[317.] the sad humour, the heavy moisture, or "slombring deaw."
[318.] morpheus, the son of Somnus and god of sleep and dreams, who sprinkled the dew of sleep on the brow of mortals from his horn or wings or from a bough dipped in Lethe.
[323.] His Magick bookes and artes. Monks engaged in scientific investigation, such as Friar Roger Bacon, were popularly supposed to use cabalistic books, and to make compacts with the Devil by means of necromancy, or the black art, as in st. xxxvii. Before the close of the century Marlowe's Doctor Faustus and Greene's Friar Bacon and Friar Bungay, both based on the popular belief in magic, were presented on the London stage.
[328.] blacke Plutoes griesly Dame, Proserpine, the avenger of men, and inflicter of curses on the dead. She is identified with Shakespeare's Hecate, the goddess of sorcery, and with Milton's Cotytto, goddess of lust. To this latter sin the knight is tempted.
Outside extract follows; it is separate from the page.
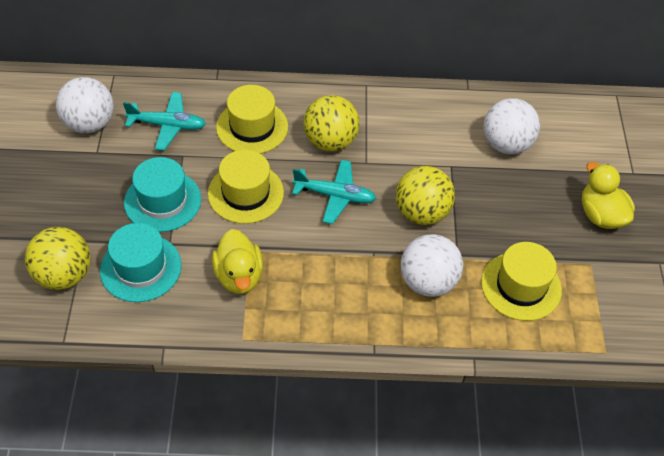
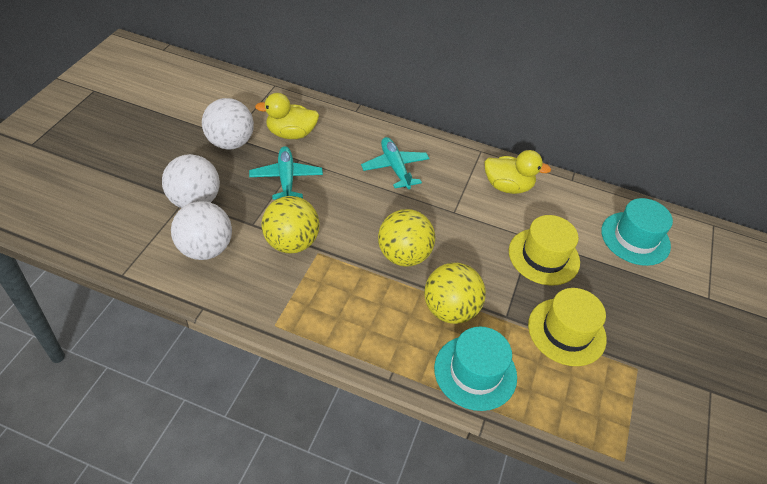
yellow hat: 3 -> 2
[332.] Great Gorgon, Demogorgon, whose name might not be uttered, a magician who had power over the spirits of the lower world. The poet is here imitating the Latin poets Lucan and Statius.
[333.] Cocytus, the river of wailing, and Styx, the river of hate, both in Hades. There were two others, Acheron, the river of sorrow, and Phlegethon, the river of fire.
[335.] Legions of Sprights. In this stanza and the preceding Spenser follows Tasso's Jerusalem Delivered, xiii, 6-11, where the magician Ismeno, guarding the Enchanted Wood, conjures "legions of devils" with the "mighty name" (l. 332).
[339.] chose. Imitation of Ariosto's Orlando Furioso, ii, 15, in which a false spirit is called up by a hypocritical hermit. The description of the House of Sleep in st. xxxix seq. is modelled on the same poet, Orlando Furioso, ii, 15 seq. The influence of Homer's Odyssey, xi, 16 is seen in st. [xxxix], ll. 348 seq.
[348.] Tethys, the ocean. In classical mythology she is the daughter of Uranus (heaven) and Gaea (earth), and the wife of Oceanus.
[349.] Cynthia, the moon. The allusion is to the story of Diana and Endymion. See Lyly's play Endymion.